Erik D. Schulz: Crystal – Zu den Sternen fliegen

Zehntklässler Niklas bekommt Nachhilfe bei dem Physikstudenten Tobias Menzel. Während einer der Stunden schlittert Menzel in eine Drogenpsychose und bedroht seinen Schüler. Das Physikgenie landet in der Psychiatrie und Niklas findet in dessen Wohnung ein fettes Lager mit Bargeld und Drogen. Menzel ist ein Dealer!

Daraufhin experimentieren Niklas und seine Freundin Lydia mit Crystal Meth. Die Teenager werden überwältigt von der Euphorie des Rushs. Die Welt färbt sich rosarot und die Teenager genießen die sexuelle Enthemmung. Doch das Down mit Depression und Entzug ist unvermeidlich.

Nach einem Zusammenbruch versucht Niklas, der Droge zu widerstehen. Lydia dagegen nimmt das Crystal in seine Gewalt. Die Empfindungen des Rausches werden für das Mädchen zu einem Maßstab, an dem sich die Realität nicht messen kann. Verzweifelt kämpft Niklas um Lydia. Doch hat seine Liebe eine Chance gegen die Sucht? Sind wir wirklich Herr unserer Gefühle, wenn eine Droge diese völlig zu verändern vermag? Mit schonungsloser Offenheit und psychologischer Präzision zeichnet dieser intensive Roman die Geschichte einer Sucht nach.

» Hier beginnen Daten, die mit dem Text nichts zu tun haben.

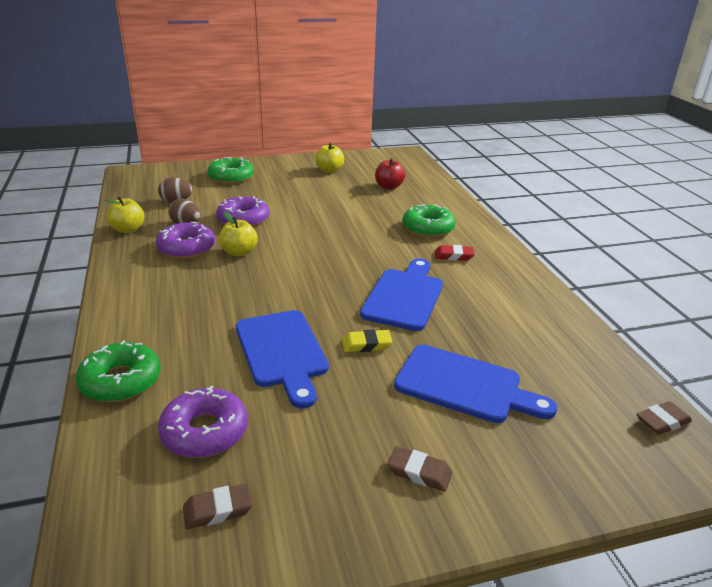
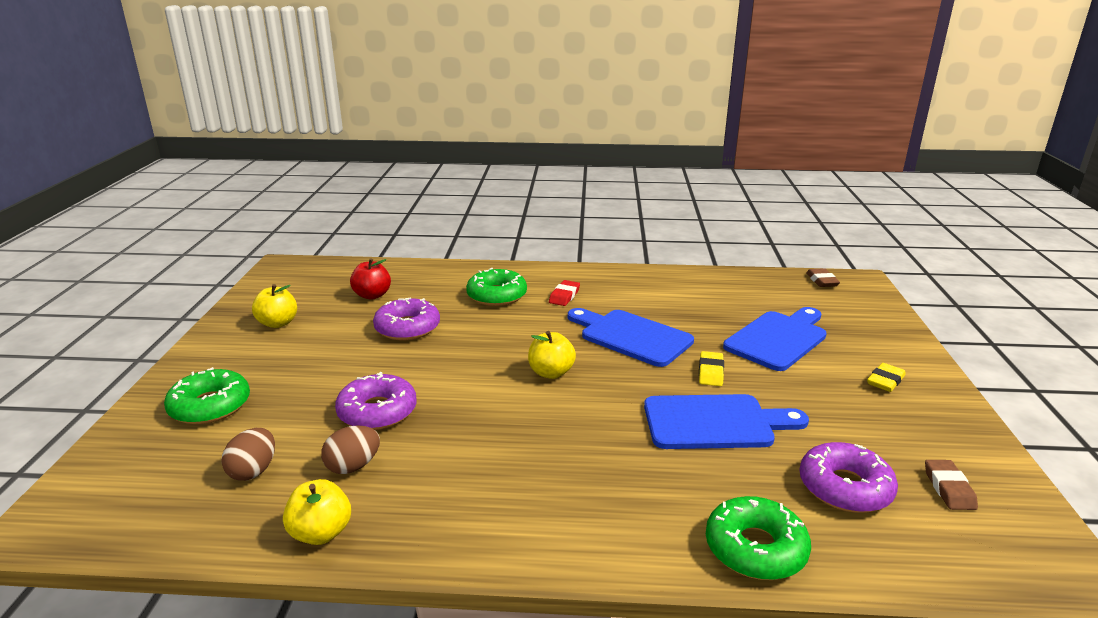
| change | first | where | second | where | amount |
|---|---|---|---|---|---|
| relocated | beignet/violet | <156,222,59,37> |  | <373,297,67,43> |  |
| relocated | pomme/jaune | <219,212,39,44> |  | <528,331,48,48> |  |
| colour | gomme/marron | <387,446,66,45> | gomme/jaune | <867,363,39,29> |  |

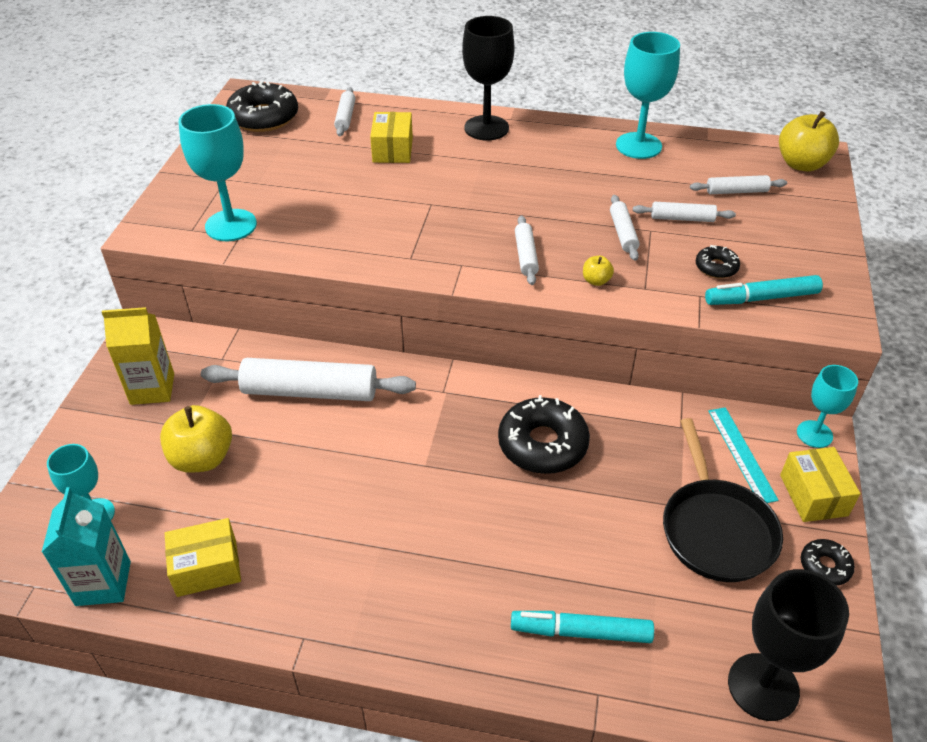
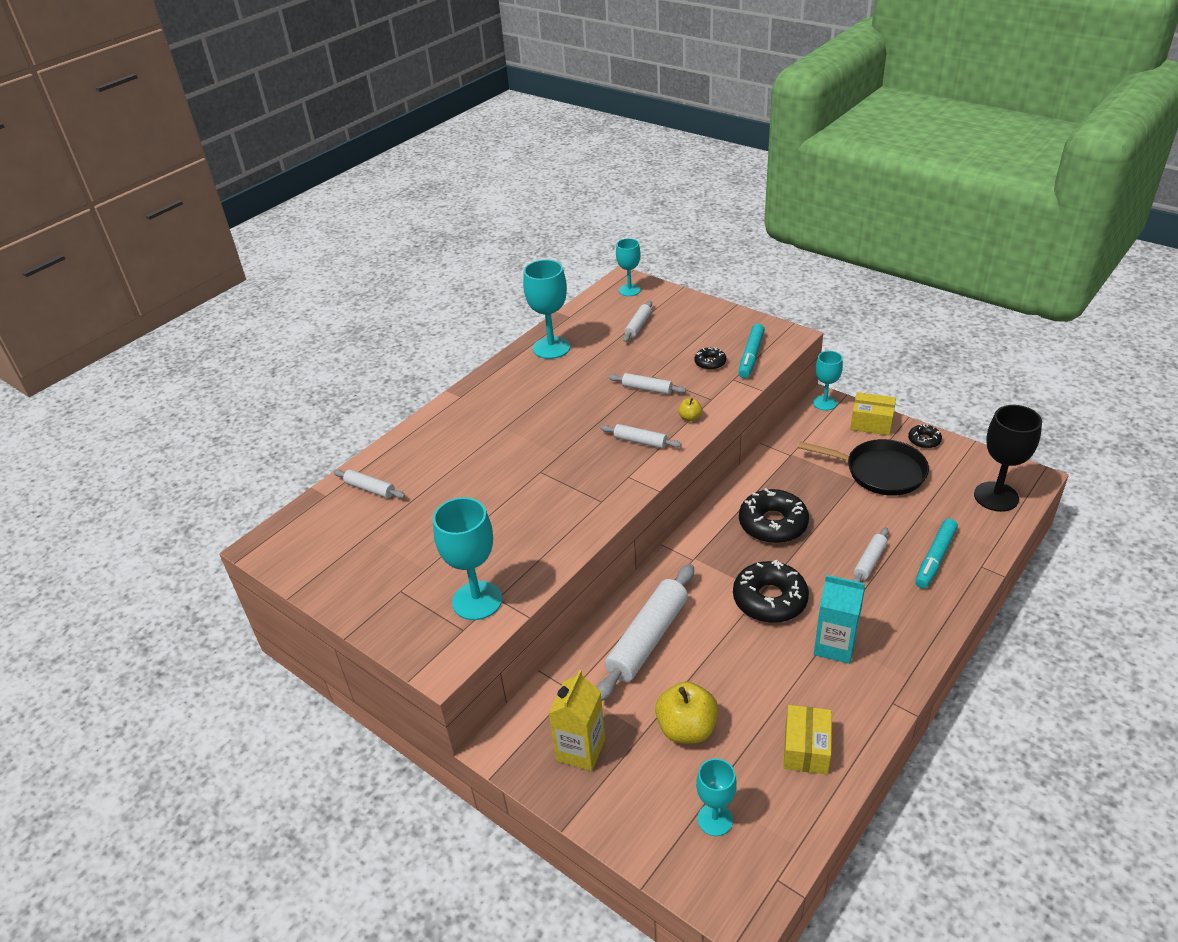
| change | first | where | second | where | amount |
|---|---|---|---|---|---|
| relocated | brique de lait/turquoise | <42,487,89,119> |  | <814,575,51,89> |  |
| relocated | beignet/noir | <226,81,72,51> |  | <733,560,76,63> |  |
| missing | boîte/jaune | <370,112,43,51> |  |  |  |
| missing | verre à pied/noir | <462,16,52,124> |  |  |  |
| relocated | rouleau à pâtisserie/blanc | <633,202,103,20> |  | <853,527,36,55> |  |
| missing | règle/turquoise | <708,407,71,96> |  |  |  |
| exchanged | pomme/jaune | <779,111,60,60> | verre à pied/turquoise | <616,238,25,58> |  |

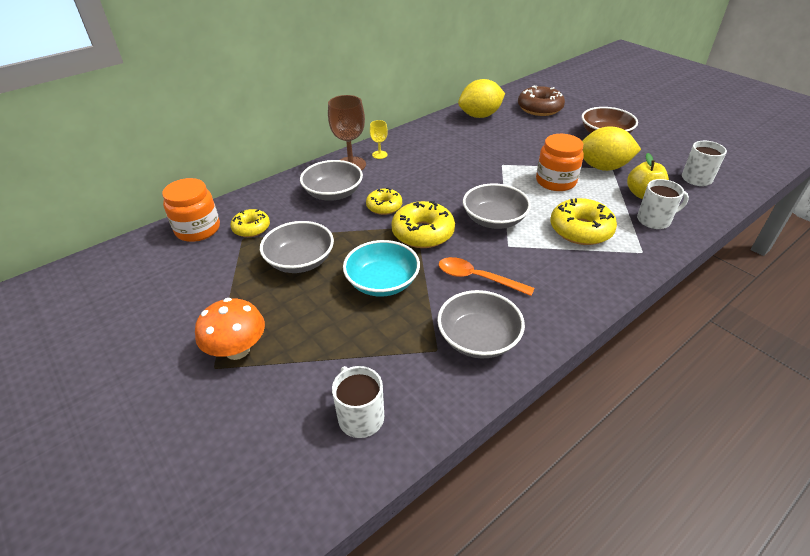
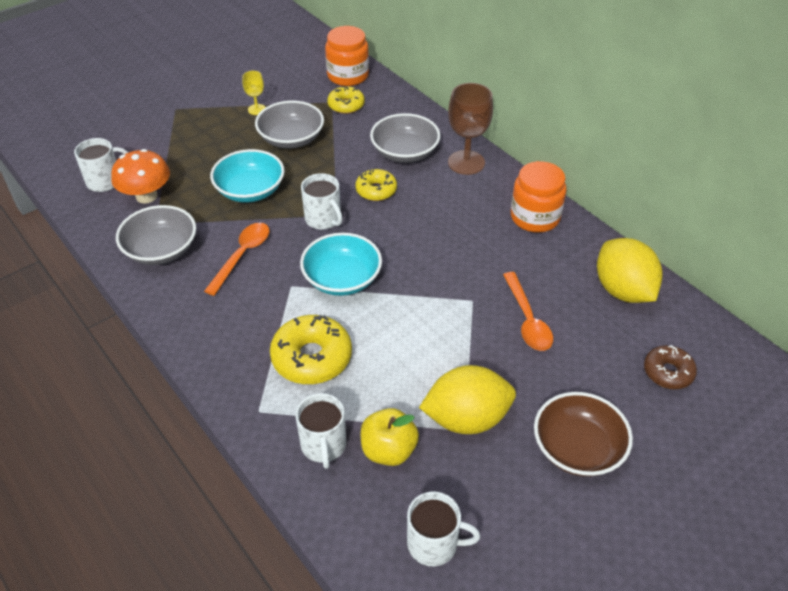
| change | first | where | second | where | amount |
|---|---|---|---|---|---|
| relocated | champignon/orange | <195,298,70,62> |  | <111,149,59,55> |  |
| relocated | verre à pied/jaune | <370,120,18,39> |  | <242,71,24,44> |  |
| exchanged | beignet/jaune | <391,201,64,47> | tasse/blanc | <301,173,42,57> |  |
| colour | bol/gris | <463,183,68,46> | bol/turquoise | <300,233,82,63> |  |
| size | beignet/marron | <518,86,47,30> |  | <644,345,53,44> | x0.62 |
| relocated | bocal/orange | <536,134,48,57> |  | <511,161,56,72> |  |
| spun | citron/jaune | <582,126,59,45> |  | <419,365,97,69> | 75 degrees clockwise |
| appeared |  |  | cuillère/orange | <503,272,50,79> |  |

Ohne Rücksicht auf Verluste erzählt Schulz in diesem Roman über den Weg der Drogensucht und die Auswirkungen auf den Alltag der beiden Schüler. Es wird ganz klar, dass zwischen den Zeilen ein warnendes Ausrufezeichen steht und es eben nicht nur ein Roman ist, sondern auch aufgeklärt werden soll.